いつもならとっくに家に帰っている時間だ。けれど、今日は違った。
「はぁ……」
意図せずしてため息がこぼれる。やっぱりどうにも集中できない。
昨日の瞳さんの言葉に引き続き、朝に美菜から言われた一言で、私は今日の授業中も休み時間も悶々と悩んでしまっていた。そのせいで、いつもなら授業中にこっそりと終わらせる課題プリントがまったくと言っていいほど進んでいなかった。しかも今日は朝から両親の機嫌がすこぶる悪く、あまり顔を合わせたくなかった。
結果、私は家に帰ることなく少しでも集中しようと図書館に出向いたわけだが、くだんの課題プリントは未だに五個ある問題のうちの半分程度までしか進んでいない。
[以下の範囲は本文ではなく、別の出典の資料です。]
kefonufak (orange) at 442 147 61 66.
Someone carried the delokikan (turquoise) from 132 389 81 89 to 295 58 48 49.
少しでも手を止めれば蘇ってくるのは瞳さんや美菜の言葉。あるいは今日の朝の両親の緊迫した空気と態度。自分の中にくすぶる想いとその後押し、そして青い糸がみせる不幸の現実に完全に挟まれていた。
「……はぁ。ダメだ」
どうにもこうにも気分が乗らない。校内をぐるっと一回りしようと、私は席を立って図書館をあとにした。
授業が終わった後の校内は、部活動の喧騒に包まれていた。グラウンドから聞こえる掛け声に、上の階から響いてくる楽器の演奏。体育館から漏れ聞こえるボールのドリブル音、階段を駆け上がる運動部らしきアップテンポの足音。教室に残って勉強に勤しむ生徒たちのシャーペンの擦れる音……はさすがに聞こえないけれど。
高坂くんも、今は部活中かな。
高坂くんの所属している陸上部は、学校ではなく近くにある市営の陸上競技場で練習しているらしい。時間的にも練習の真っ最中だろうから、当然学校にはいない。今朝の一件からどうも話すのが恥ずかしかったし、鉢合わせの心配がなくて何よりだ。……って、なんで私はまた高坂くんのことを考えてるんだろ。
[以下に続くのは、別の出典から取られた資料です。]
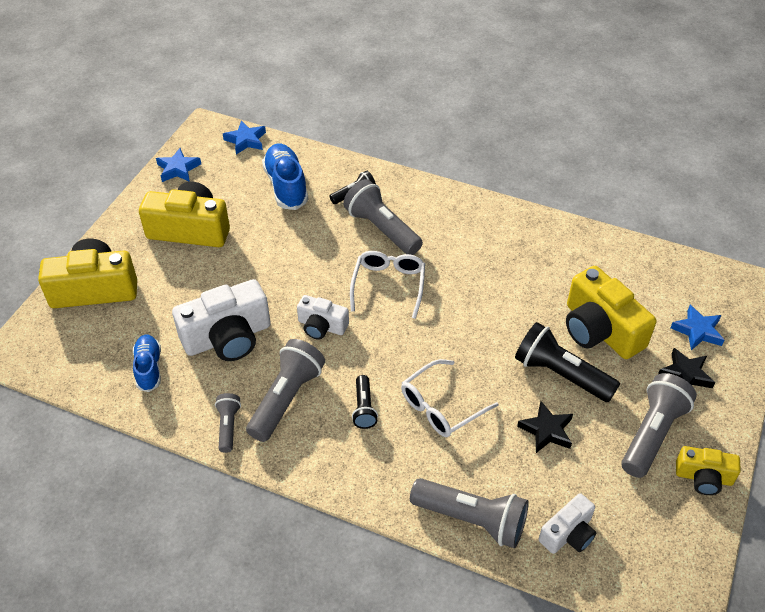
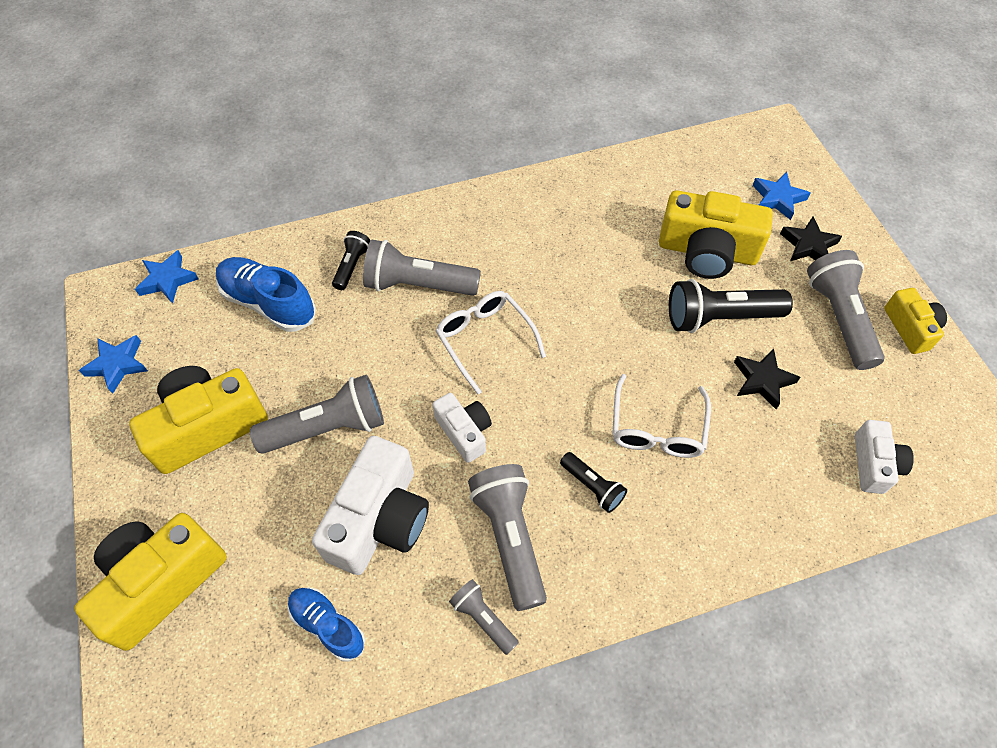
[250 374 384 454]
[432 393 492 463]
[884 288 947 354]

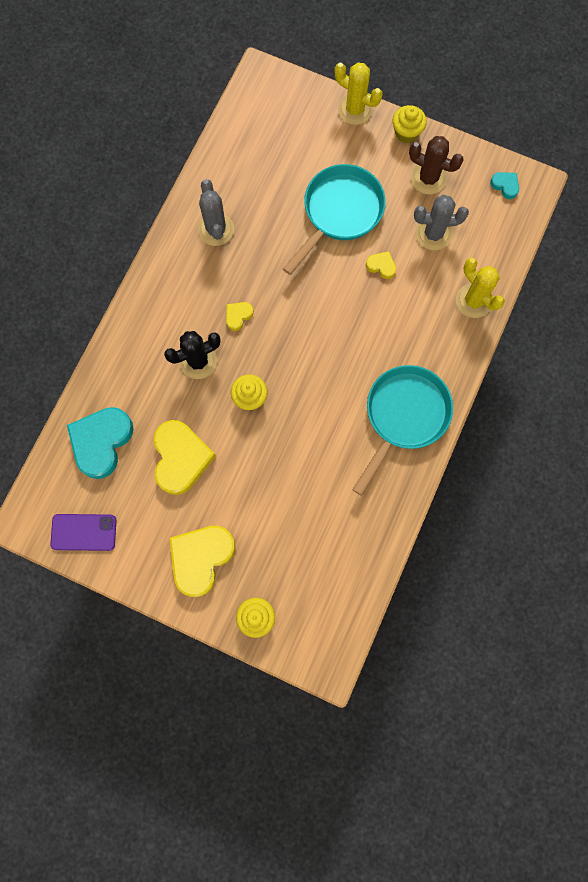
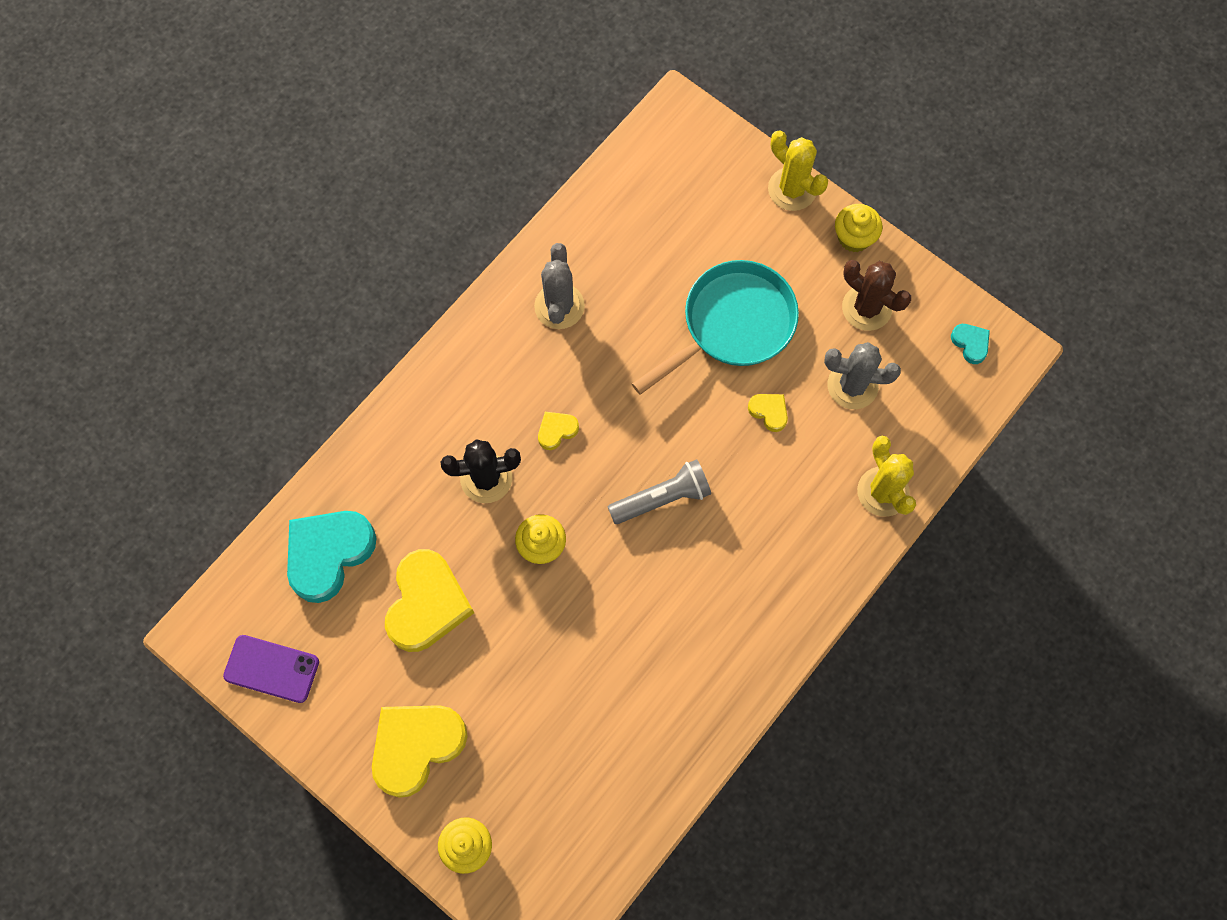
[352 365 453 496] (first image)
[608 459 711 524]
小さく頭を振って思考を掻き消すと、ちょうど私のクラスの前まで来ていた。
ちらりと教室の中を見るも、誰もいない。どうやら今日は居残りをしている人はいないみたいだ。
滑りの悪いドアを開けて、私は中に入る。昼休みや放課後すぐはあんなに賑やかだったのに、今はすっかり静まり返っている。なんだか変な感じだ。
夕陽が差し込む無人の教室を前から見渡すと、やっぱりというべきか、彼の席が目についた。窓際の真ん中、いつも騒がしい男子たちが集まっている席だ。彼の人気っぷりが容易に想像できた。
普段は決して近づくことのできない席に、私は引き寄せられるように歩いていく。
高校一年生の時もそうだが、私は青い糸で繋がれた高坂くんの近くに、なるべくいないようにしていた。なにかの弾みで接点なんかもたないように、可能な限り避けていた。そのおかげで、教室では事務連絡以外ほとんど話したことはない。教室の外では、偶然が重なった事故のごとく話してしまうことはあったけれど。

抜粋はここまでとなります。